Studio album by Ayreon
- Released: 28 April 2017
- Recorded: 2016–2017, mainly at the Electric Castle, Netherlands
- Genre: Progressive metal; progressive rock;
- Length: 88:33
- Label: Mascot Label Group
- Producer: Arjen Anthony Lucassen

Ayreon chronology
| The Theory of Everything (2013) | The Source (2017) | Transitus (2020) |

Arjen Anthony Lucassen chronology
| The Diary (2015) | The Source (2017) | Ayreon Universe – The Best of Ayreon Live (2018) |

= The Source (Ayreon album) =

The Source is the ninth studio album from Ayreon, a progressive metal/rock opera project by Dutch musician Arjen Anthony Lucassen, released on 28 April 2017. It is Lucassen's first album under his new label, Mascot Label Group.

As with every Ayreon album, it is a concept album with each character being portrayed by one singer. Unlike the previous album The Theory of Everything, it marks a return to science fiction and the Ayreon storyline; it acts, in particular, as a prequel to 01011001, making it the first album in the storyline's chronology. In The Source, the Alphans, ancestors of humanity, try to prevent the extinction of their race from machines who took control of the entire planet Alpha, by sending a select few Alphans into space so they can attempt to start anew on a distant world.

In the typical style of the project, the album features several guest singers to portray the characters across the album; although Lucassen usually prefers to work only once with each singer in Ayreon, he mostly cast returning performers for The Source, including James LaBrie (Dream Theater), Simone Simons (Epica), Floor Jansen (Nightwish), Hansi Kürsch (Blind Guardian), Tobias Sammet (Edguy, Avantasia), Tommy Karevik (Kamelot, Seventh Wonder), and Russell Allen (Symphony X), together with newcomers such as Tommy Rogers (Between the Buried and Me), for a total of eleven main vocalists.

== Plot ==
The Source is set before all previous albums, and tells the origins of the Forever, an alien race central to the Ayreon storyline. It acts as a prequel to 01011001. It is set in four parts, referred to as Chronicles.

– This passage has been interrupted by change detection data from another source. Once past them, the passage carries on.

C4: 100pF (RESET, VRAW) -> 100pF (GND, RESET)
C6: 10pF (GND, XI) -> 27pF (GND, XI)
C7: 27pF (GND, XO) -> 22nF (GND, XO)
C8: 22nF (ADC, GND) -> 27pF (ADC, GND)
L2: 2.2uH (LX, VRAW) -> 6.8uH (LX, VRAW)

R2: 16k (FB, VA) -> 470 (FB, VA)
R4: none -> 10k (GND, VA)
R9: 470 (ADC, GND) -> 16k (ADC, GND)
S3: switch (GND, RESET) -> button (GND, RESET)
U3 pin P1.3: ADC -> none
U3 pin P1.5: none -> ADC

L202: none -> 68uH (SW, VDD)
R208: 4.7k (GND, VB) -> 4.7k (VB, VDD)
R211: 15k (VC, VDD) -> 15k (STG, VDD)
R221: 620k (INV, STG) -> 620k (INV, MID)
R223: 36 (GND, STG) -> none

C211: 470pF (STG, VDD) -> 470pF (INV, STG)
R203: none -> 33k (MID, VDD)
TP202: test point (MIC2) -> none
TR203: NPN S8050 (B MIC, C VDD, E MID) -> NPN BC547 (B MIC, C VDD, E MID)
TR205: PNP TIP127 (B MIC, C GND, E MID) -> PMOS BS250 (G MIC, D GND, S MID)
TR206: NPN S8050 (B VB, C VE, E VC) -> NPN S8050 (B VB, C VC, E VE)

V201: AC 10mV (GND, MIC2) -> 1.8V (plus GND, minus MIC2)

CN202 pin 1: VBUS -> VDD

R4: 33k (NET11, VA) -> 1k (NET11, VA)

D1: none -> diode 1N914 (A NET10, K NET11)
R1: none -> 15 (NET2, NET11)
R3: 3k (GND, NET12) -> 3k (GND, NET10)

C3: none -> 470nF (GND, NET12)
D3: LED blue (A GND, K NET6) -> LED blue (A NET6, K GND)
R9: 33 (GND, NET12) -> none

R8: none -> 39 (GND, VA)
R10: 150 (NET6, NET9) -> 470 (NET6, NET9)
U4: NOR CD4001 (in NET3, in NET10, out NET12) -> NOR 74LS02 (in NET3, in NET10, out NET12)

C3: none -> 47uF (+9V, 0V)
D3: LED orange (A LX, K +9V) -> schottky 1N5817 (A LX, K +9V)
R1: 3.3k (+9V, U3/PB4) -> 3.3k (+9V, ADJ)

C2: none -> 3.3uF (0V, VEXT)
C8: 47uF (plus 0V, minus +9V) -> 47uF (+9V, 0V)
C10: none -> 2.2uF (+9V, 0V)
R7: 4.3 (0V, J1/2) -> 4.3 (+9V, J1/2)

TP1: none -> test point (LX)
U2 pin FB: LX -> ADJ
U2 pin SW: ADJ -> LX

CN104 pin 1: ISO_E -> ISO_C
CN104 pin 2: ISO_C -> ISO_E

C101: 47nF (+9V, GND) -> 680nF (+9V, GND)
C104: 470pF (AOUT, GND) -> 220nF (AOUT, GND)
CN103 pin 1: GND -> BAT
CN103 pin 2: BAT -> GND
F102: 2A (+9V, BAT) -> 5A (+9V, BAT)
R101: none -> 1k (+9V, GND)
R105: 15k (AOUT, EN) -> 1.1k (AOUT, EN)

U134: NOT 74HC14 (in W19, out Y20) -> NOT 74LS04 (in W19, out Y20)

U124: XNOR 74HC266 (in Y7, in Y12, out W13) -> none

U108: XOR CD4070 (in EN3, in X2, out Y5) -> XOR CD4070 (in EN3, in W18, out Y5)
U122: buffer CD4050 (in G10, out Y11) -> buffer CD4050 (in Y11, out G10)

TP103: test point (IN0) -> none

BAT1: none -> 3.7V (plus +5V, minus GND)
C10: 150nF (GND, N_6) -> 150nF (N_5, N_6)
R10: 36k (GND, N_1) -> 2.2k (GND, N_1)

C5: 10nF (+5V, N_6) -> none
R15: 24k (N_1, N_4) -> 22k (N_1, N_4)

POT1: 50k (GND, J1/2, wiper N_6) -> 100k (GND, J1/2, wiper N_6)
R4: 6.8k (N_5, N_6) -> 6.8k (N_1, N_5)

In the booklet, at the start of each Chronicle features writings by The Historian (James LaBrie), giving more details about the story.

=== Chronicle 1: The 'Frame ===
The story begins in the distant past on a planet called Alpha in the Andromeda Galaxy, inhabited by our human ancestors. Despite the best efforts of The Opposition Leader (Tommy Karevik), The President (Russell Allen) has given a mainframe computer known as "The 'Frame" full powers over Alpha, so it can solve its seemingly insurmountable ecological and political problems. However, the 'Frame, whose intelligence has surpassed the Alphans', has decided that the only possible way to do so was to destroy humanity, and shut down all support systems to extinguish their race. The Alphans despair about their doom, as The President realizes he was mistaken ("The Day That the World Breaks Down"). Some Alphans, such as The Diplomat (Michael Eriksen) and The Counselor (Simone Simons), believe there is still hope, as does The Captain (Tobias Sammet), who proposes to use his spaceship, the Starblade, to carry a small number of Alphans to a new world so they can start anew; meanwhile, The Prophet (Nils K. Rue) foresees that they will indeed leave, while also predicting "a sea of machines" similar to Alpha's and a mysterious castle ("Sea of Machines"). Ultimately, the Alphans come to the conclusion that there is no hope of saving their world ("Everybody Dies").

=== Chronicle 2: The Aligning of the Ten ===
People are then selected, based on their competencies, to leave Alpha aboard the Starblade. It includes all characters previously mentioned plus TH-1 (Mike Mills), a robot stayed faithful to the human race, to assist them, and try to start anew on a distant world, a water planet located near the star of Sirrah ("Star of Sirrah"). Heartbroken, they give their final goodbyes to their loved ones ("All That Was"). Going through the apocalyptic chaos their world has turned into, they manage by miracle to reach the Starblade ("Run! Apocalypse! Run!"), but, as they get ready for departure, are overwhelmed by the guilt and sadness of having doomed the world, and having been chosen to go while the rest of the world stays behind to die ("Condemned to Live").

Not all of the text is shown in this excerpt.